Precisamente, la distribución de la cuota cárnica dentro del Mercosur aparece como uno de los temas centrales para el sector. Así lo señaló en su momento el presidente de la Federación Rural (FR), Rafael Normey, quien recordó que en la reunión de la Federación de Asociaciones Rurales del Mercosur (FARM), realizada este verano, se actualizó la información sobre el estado parlamentario del acuerdo en cada país y el alcance de las salvaguardias europeas, aunque la discusión específica sobre la distribución de cuotas aún no había sido abordada en profundidad.
Tras la aprobación formal, el foco deberá trasladarse a la administración interna de las cuotas, en particular la de carne vacuna. Normey planteó que la aspiración del sector es que la negociación inicial se dé entre los privados de los cuatro países del bloque y que luego ese entendimiento sea respetado a nivel político. “Queremos que los privados podamos ponernos de acuerdo y que eso se respete a nivel político”, afirmó.
Asimismo, sostuvo que los privados conocen el funcionamiento real del mercado y pueden dimensionar con mayor precisión hasta dónde es viable cada planteo. Avanzar en una definición exclusivamente política, sin ese consenso previo, podría generar distorsiones entre lo acordado y la realidad comercial.
Entre otros aspectos, los socios del Mercosur deben definir cómo repartirán la cuota de 99.000 toneladas de carne bovina, que pagará un arancel de 7,5 %, menos de la mitad del actual. Esta cuota comenzará con 9.075 toneladas al entrar en vigor el acuerdo y aumentará progresivamente hasta alcanzar el total al cabo de cinco años.
No obstante, la carne no es el único tema en discusión. Existen otros productos en los que cada país tiene intereses particulares, lo que da lugar a negociaciones cruzadas y a la posibilidad de ceder en un rubro para obtener ventajas en otro.
Uruguay, según lo señalado por la Cancillería, priorizó obtener condiciones favorables en cuotas de carne bovina, arroz, miel y lácteos. Sin embargo, este cruce de intereses no será fácil de resolver ante posiciones firmes de algunos socios. Brasil, de acuerdo con fuentes políticas y diplomáticas, mantiene la postura más rígida, mientras que Argentina y Uruguay exploran alternativas diversas.

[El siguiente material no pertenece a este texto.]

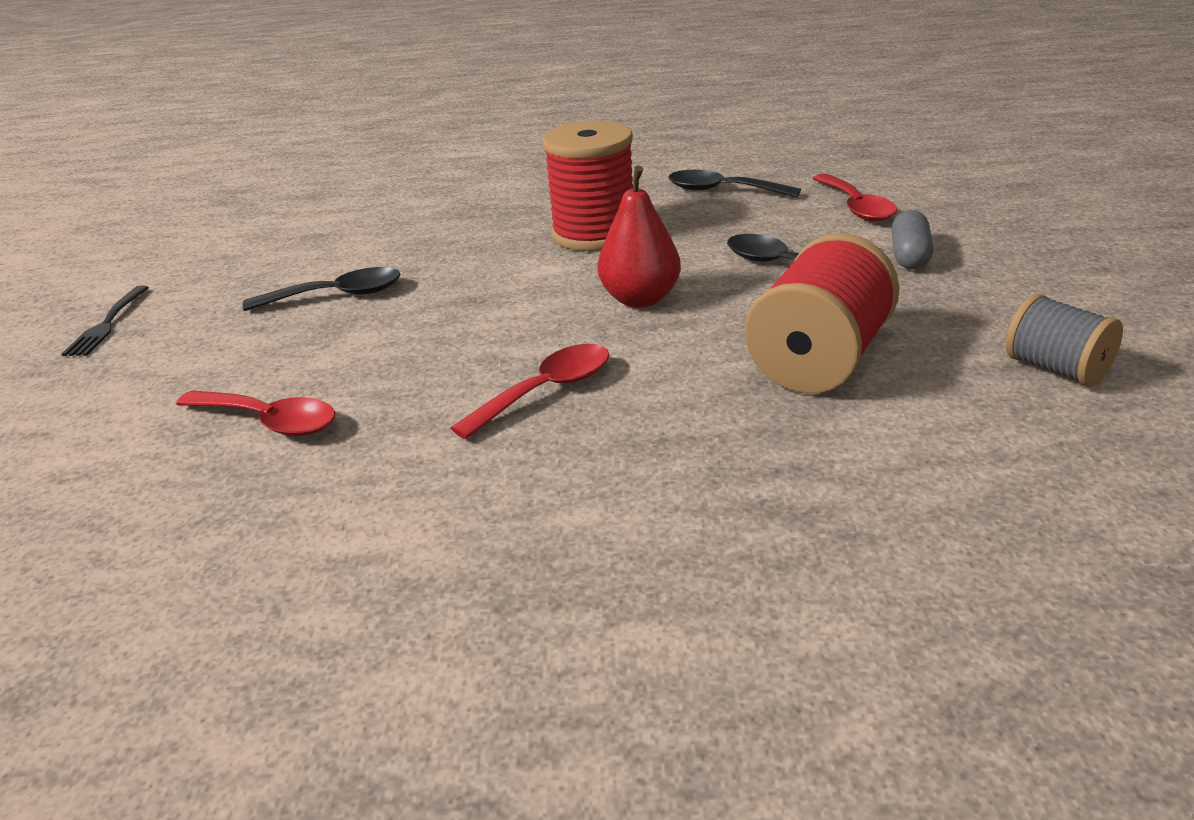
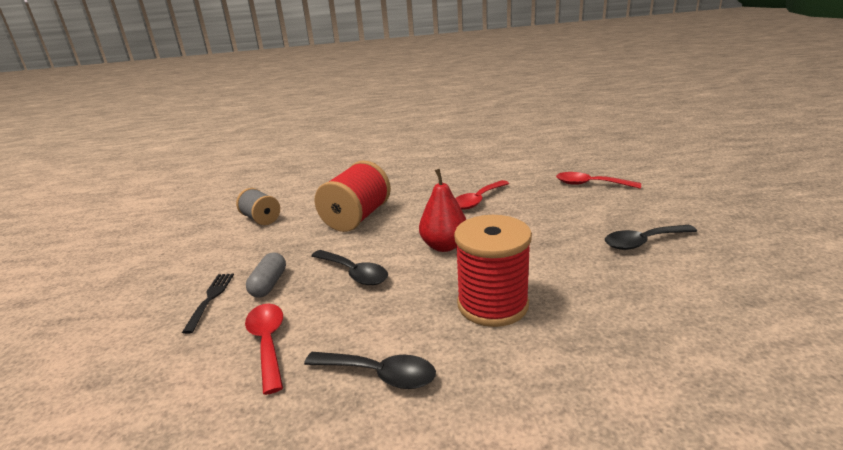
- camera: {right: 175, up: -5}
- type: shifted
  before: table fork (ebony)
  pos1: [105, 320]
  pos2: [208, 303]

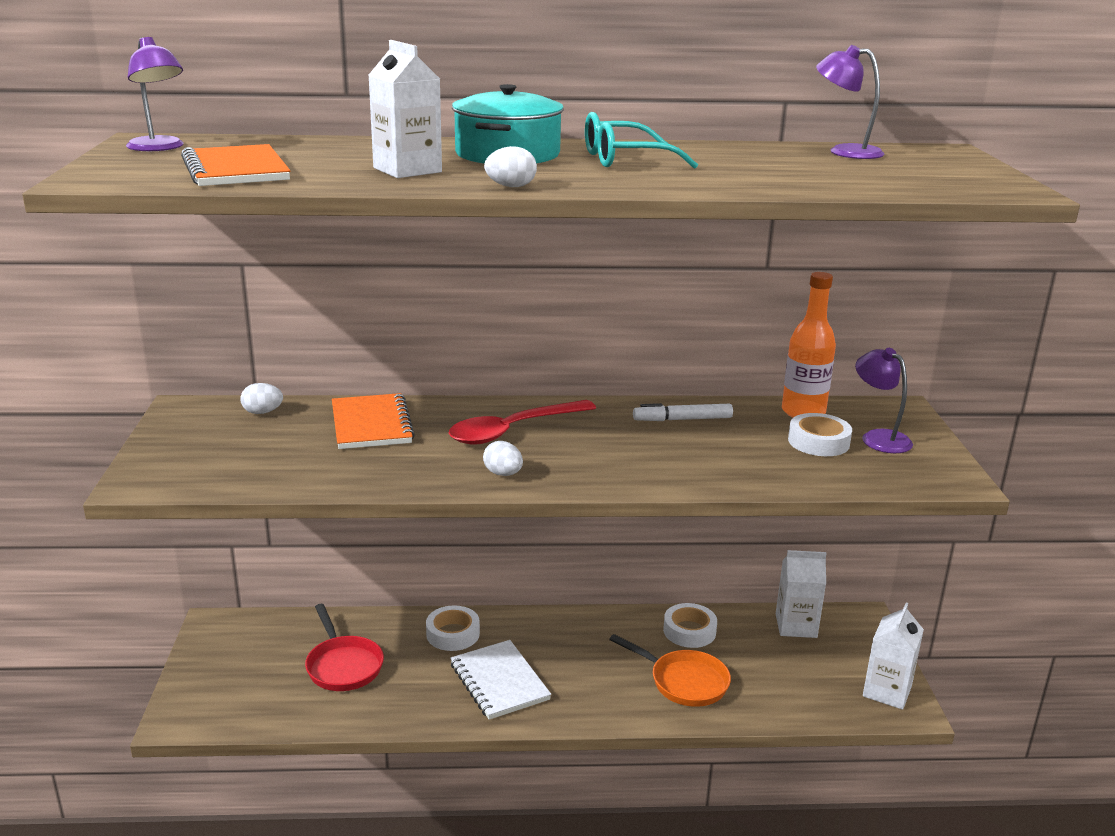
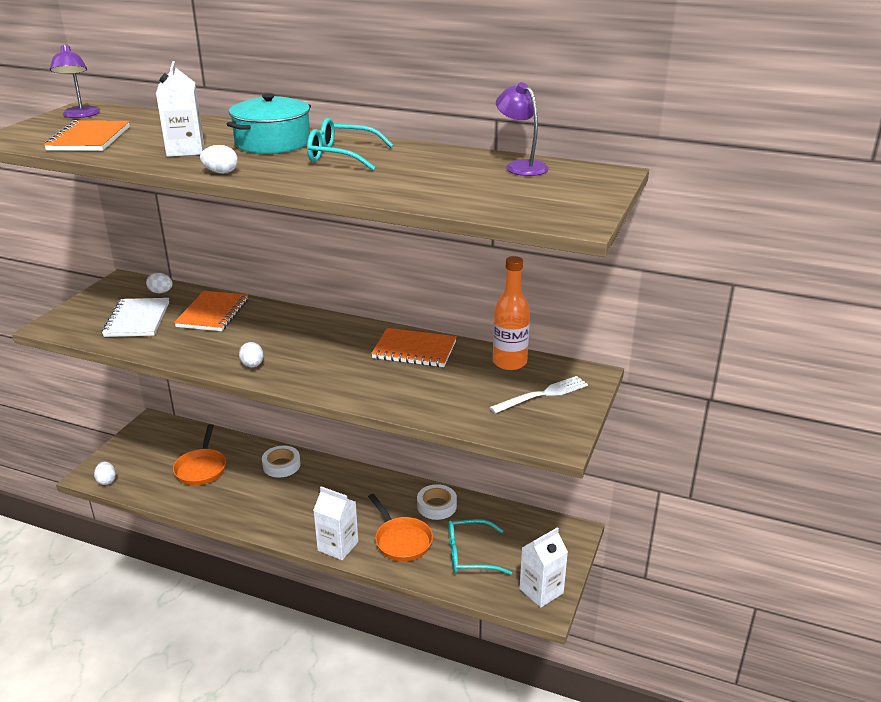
- camera: {right: 25, up: 5}
- type: new
  after: egg (snow-white)
  pos2: [105, 473]
- type: shifted
  before: exercise book (snow-white)
  pos1: [500, 680]
  pos2: [135, 317]
- type: repainted
  before: skillet (red)
  after: skillet (orange-coloured)
  pos1: [344, 647]
  pos2: [199, 454]
- type: shifted
  before: juice carton (snow-white)
  pos1: [801, 594]
  pos2: [335, 523]
- type: swapped
  before: felt pen (snow-white)
  after: exercise book (orange-coloured)
  pos1: [683, 412]
  pos2: [414, 347]
- type: new
  after: eyeglasses (aqua)
  pos2: [480, 547]
- type: swapped
  before: desk lamp (purple)
  after: table fork (snow-white)
  pos1: [884, 400]
  pos2: [538, 395]
- type: gone
  before: teaspoon (red)
  pos1: [522, 422]
- type: gone
  before: sticky tape (snow-white)
  pos1: [820, 434]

Paraguay, por su parte, ya ha presentado propuestas orientadas a ampliar su participación por encima de sus niveles históricos, en función del crecimiento que ha experimentado su economía en los últimos años.
Sin duda, estos planteos y conflictos de intereses introducen un grado de incertidumbre para los operadores respecto al acceso al mercado europeo en varios productos, ya que aún no existe claridad sobre el resultado final de la distribución de cuotas entre los países de la región.
Se requiere, por tanto, una importante dosis de visión e inteligencia para negociar: ceder en aquellos rubros donde el país tiene escaso potencial y concentrarse en los de mayor interés, en una dinámica propia de la lógica intrabloque.
El escenario actual, además, difiere del de años anteriores, como 2017 o 2019. Paraguay ha fortalecido su perfil exportador y han surgido nuevas normativas, como las vinculadas a la deforestación, ámbito en el que Uruguay considera estar mejor posicionado.
Por último, el acuerdo no solo abre mejores perspectivas para nuestros productos de exportación —lamentablemente aún mayoritariamente primarios y con escaso valor agregado—, sino que también habilita el ingreso desgravado de bienes semiterminados y terminados provenientes de países altamente industrializados y con tecnologías de punta. Esto podría generar mayores dificultades para las ya debilitadas industrias locales, afectadas por altos costos internos y un tipo de cambio desfavorable, entre otros factores. Por ello, será necesario actuar con extrema precisión en las negociaciones internas del bloque, sin perder de vista que los actores externos también juegan con fuerza.